Review of Weight Uncertainty in Neural Network

Some useful links:

Bayes by Backprop (BBP) Framework

A probabilistic model: $P(y\mid\x, \w)$: given an input $x\in \mathbb{R}^p, y\in\mathcal{Y}$, using the set of parameters or weights $\w$.

\[P(\w\mid\x, y) = \frac{P(y\mid\x, \w)p(\w)}{P(y)}\]

Note that we assume the each parameter $w_i$ are i.i.d. and then we have $p(\w)=p(w_1)p(w_2)…p(w_m)$ where $m$ is the number of parameters.

Loss Function

The weights can be learnt by MLE given a set of training samples $\mathcal{D} = \{\x_i, y_i\}_i$

\[\begin{align*} \w^{MLE} &= \argmax{w} \log P(\mathcal{D}\mid\w)\\ &= \argmax{w} \log \sum_i^n P(y_i\mid\x_i,\w) \end{align*}\]

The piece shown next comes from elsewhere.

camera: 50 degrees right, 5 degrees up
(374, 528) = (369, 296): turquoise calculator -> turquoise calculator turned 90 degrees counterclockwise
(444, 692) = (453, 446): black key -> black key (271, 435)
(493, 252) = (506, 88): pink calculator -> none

Regularization can be done by add a prior on the weights $w$ and finding the MAP, i.e.,

\[\begin{align*} \w^{MAP} &= \argmax{w} \log P(\w\mid\mathcal{D})\\ &= \argmax{w} \log P(\mathcal{D}\mid\w)p(\w) \end{align*}\]

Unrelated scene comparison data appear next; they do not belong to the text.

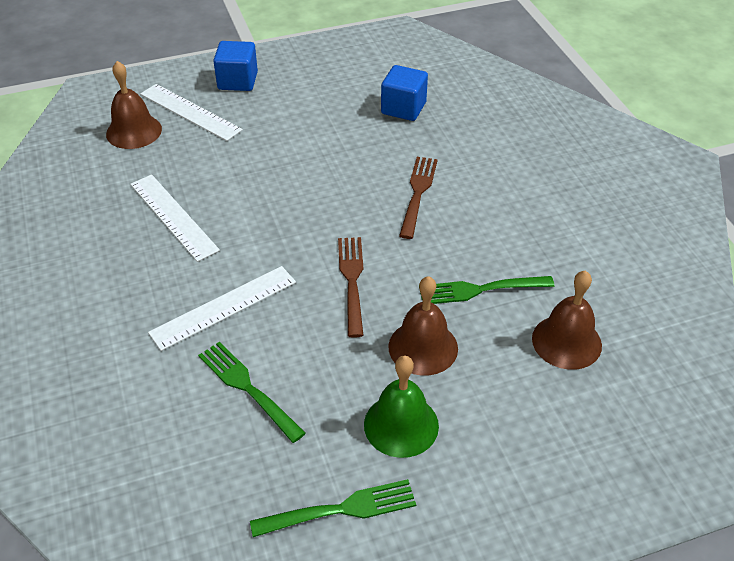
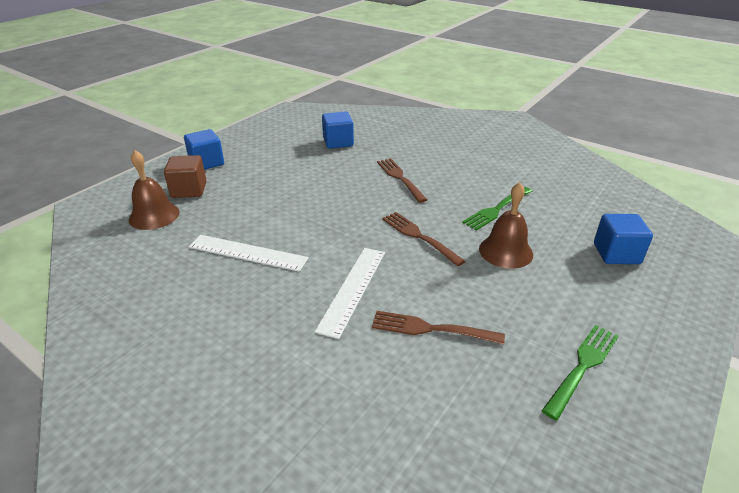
camera: 35 degrees left, 10 degrees down
(190, 112) = (189, 190): white ruler -> brown cube
(249, 389) = (432, 329): green fork -> brown fork
(401, 425) = (549, 298): green bell -> none
(549, 419) = (616, 253): none -> blue cube
(566, 341) = (572, 213): brown bell -> none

Inference is intractable because it needs to consider each configuration of $w$.

\[P(\hat{y}\mid\hat{\x}) = \mathbb{E}_{p(\w\mid D)}[P(\hat{y}\mid\hat{\x},\w)]\]

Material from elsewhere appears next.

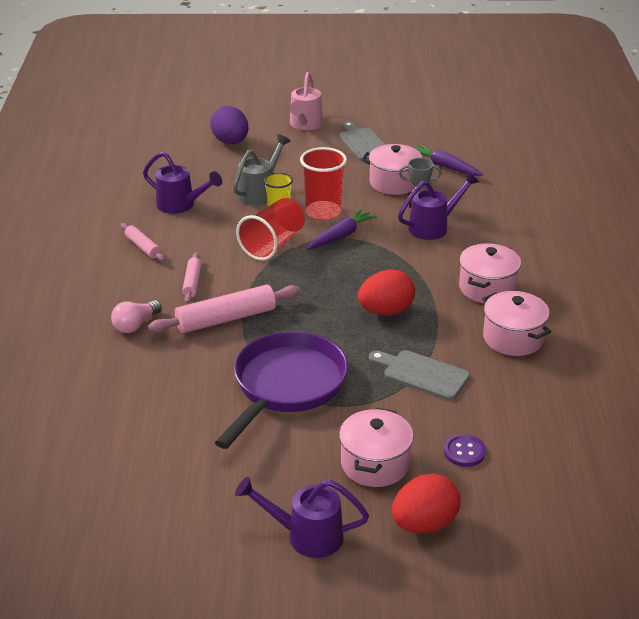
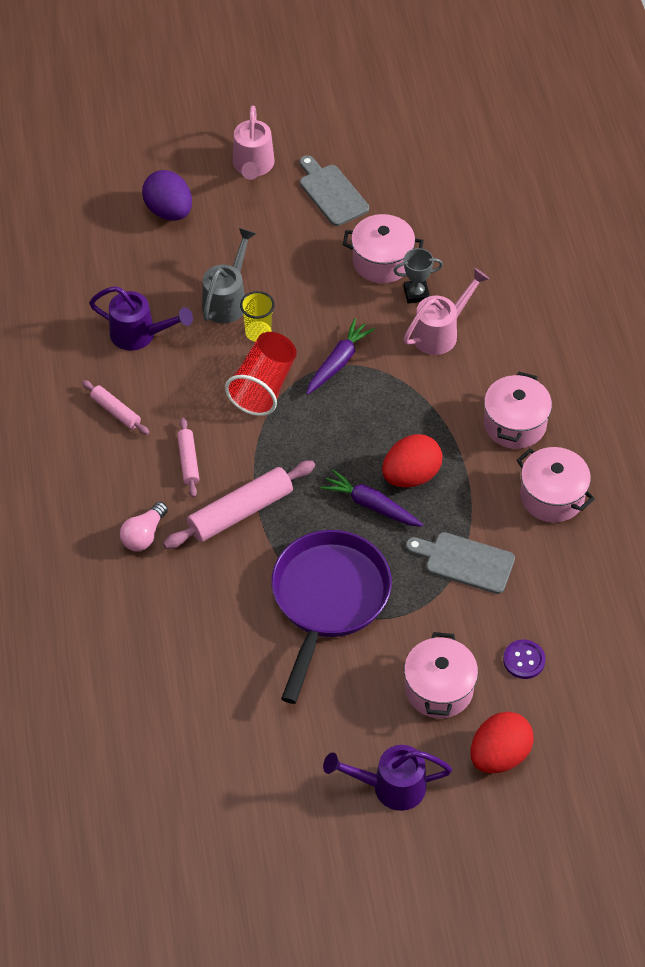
camera: 10 degrees left, 20 degrees up
(323, 212) = (309, 324): red cup -> none
(433, 227) = (440, 332): purple watering can -> pink watering can
(445, 167) = (437, 224): purple carrot -> purple carrot (371, 505)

Minimization of KL Divergence (ELBO)

\[\begin{align*} \theta^* &= \argmin{\theta} KL[q(\w\mid\theta)\mid P(\w\mid\mathcal{D})]\\ &= \argmin{\theta} \mathbb{E}_{q(\w\mid\theta)}[\log q(\w\mid\theta) - \log P(\w\mid\mathcal{D})]\\ &= \argmin{\theta} \mathbb{E}_{q(\w\mid\theta)}[\log q(\w\mid\theta) - \log P(\w,\mathcal{D})] + \log P(\mathcal{D})\\ &= \argmin{\theta} \mathbb{E}_{q(\w\mid\theta)}[\log q(\w\mid\theta) - \log P(\mathcal{D}\mid\w) - \log P(\w)] + \log P(\mathcal{D})\\ &= \argmin{\theta} KL[q(\w\mid\theta)\mid P(\w)] - \mathbb{E}_{q(\w\mid\mathcal{D})}[\log P(\mathcal{D}\mid\w)] + \log P(\mathcal{D})\\ &= \argmin{\theta} \underbrace{KL[q(\w\mid\theta)\mid P(\w)]}_{\text{complexity cost}} - \underbrace{\mathbb{E}_{q(\w\mid\mathcal{D})}[\log P(\mathcal{D}\mid\w)]}_{\text{likelihood cost}} = -\text{ELBO} \end{align*}\]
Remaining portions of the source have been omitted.